Oncogenic Ras is known to induce DNA replication stress, leading to cellular senescence or death. In contrast, we found that it can also trigger polyploid Drosophila ovarian nurse cells to die by inducing aberrant division stress. To explore intrinsic protective mechanisms against this specific form of cellular stress, here we conducted a genome-wide genetic screen and identified the E2 enzyme Uev1A as a key protector. Reducing its expression levels exacerbates the nurse cell death induced by oncogenic Ras, while overexpressing it or its human homologs, UBE2V1 and UBE2V2, mitigates this effect.
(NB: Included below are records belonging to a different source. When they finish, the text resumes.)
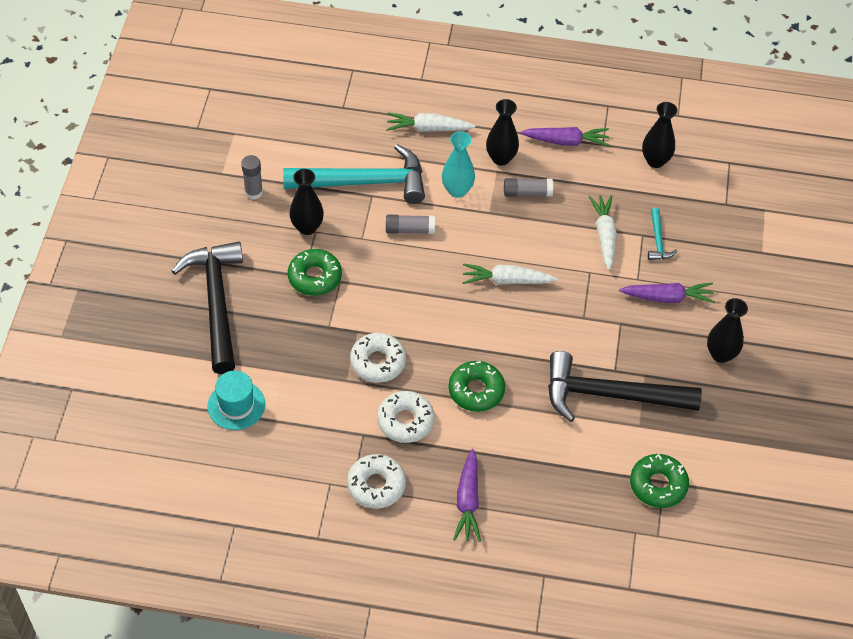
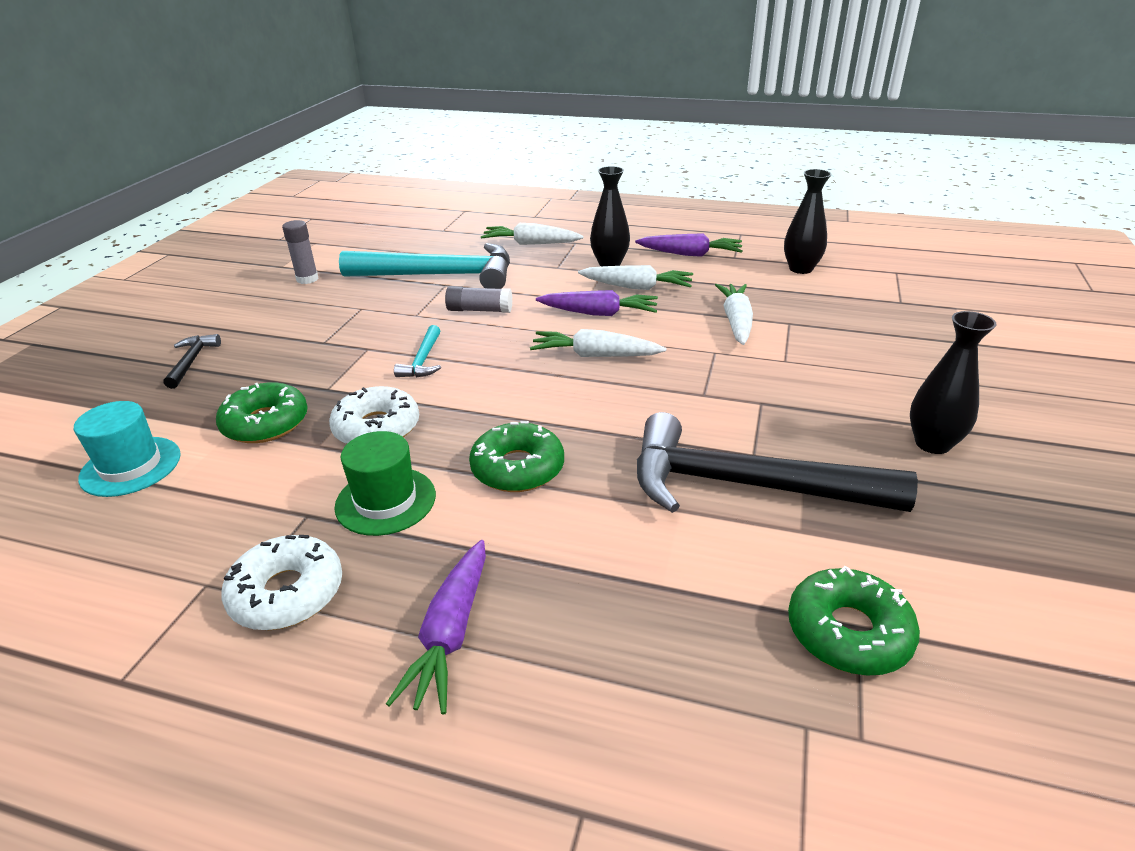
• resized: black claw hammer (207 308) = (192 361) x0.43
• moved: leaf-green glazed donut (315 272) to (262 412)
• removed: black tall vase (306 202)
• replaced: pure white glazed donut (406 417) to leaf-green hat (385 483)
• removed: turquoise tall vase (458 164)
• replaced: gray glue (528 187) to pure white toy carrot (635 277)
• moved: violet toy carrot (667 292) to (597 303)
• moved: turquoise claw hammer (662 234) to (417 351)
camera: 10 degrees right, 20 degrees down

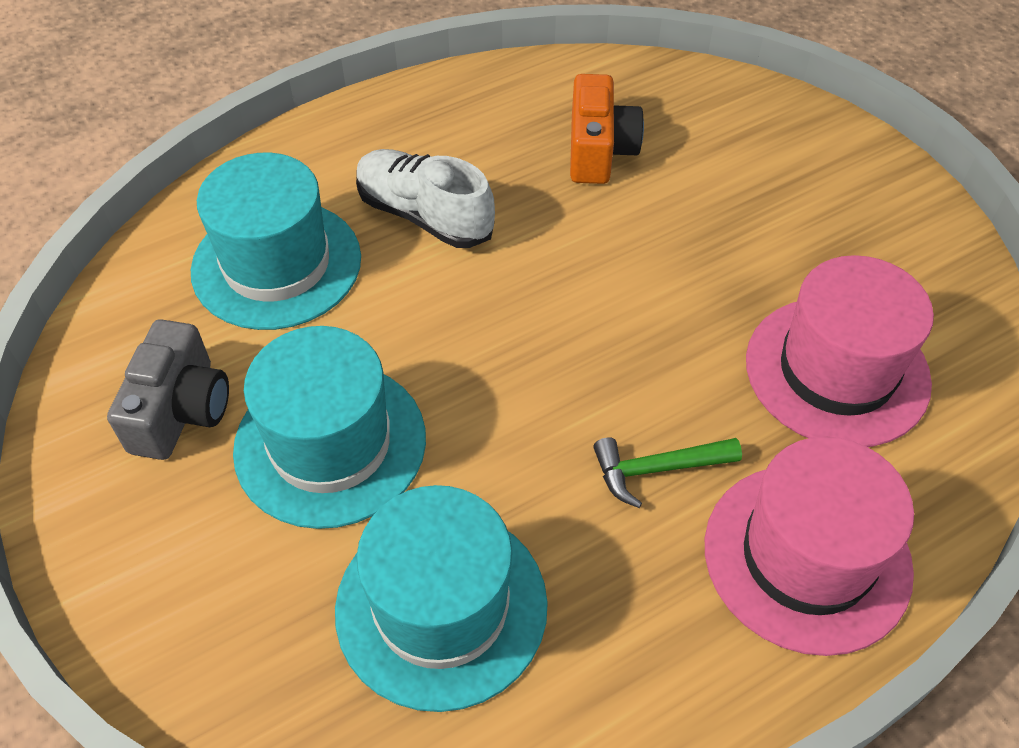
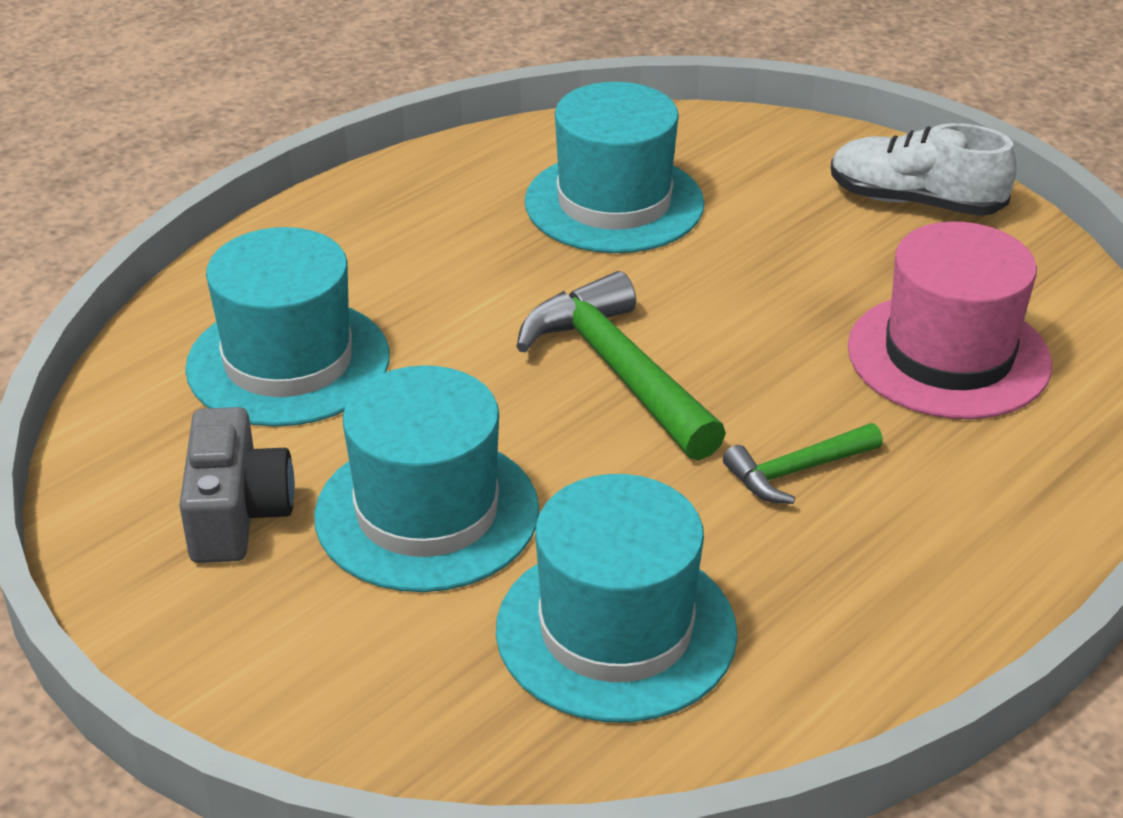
• moved: pure white shoe (425 198) to (924 169)
• replaced: bright orange photo camera (607 129) to turquoise hat (614 167)
• removed: rosy hat (809 546)
• added: leaf-green claw hammer (621 366)
camera: 15 degrees left, 15 degrees down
Although Uev1A is primarily known for its non-proteolytic functions, our studies demonstrate that it collaborates with the E3 APC/C complex to mediate the proteasomal degradation of Cyclin A, a key cyclin that drives cell division. Furthermore, Uev1A and UBE2V1/UBE2V2 also counteract oncogenic Ras-driven tumorigenesis in diploid cells, suppressing the overgrowth of germline tumors in Drosophila and human colorectal tumor xenografts in nude mice, respectively. Remarkably, elevated expression levels of UBE2V1/2 correlate with improved survival rates in human colorectal cancer patients harboring oncogenic KRAS mutations, indicating that their upregulation could represent a promising therapeutic strategy.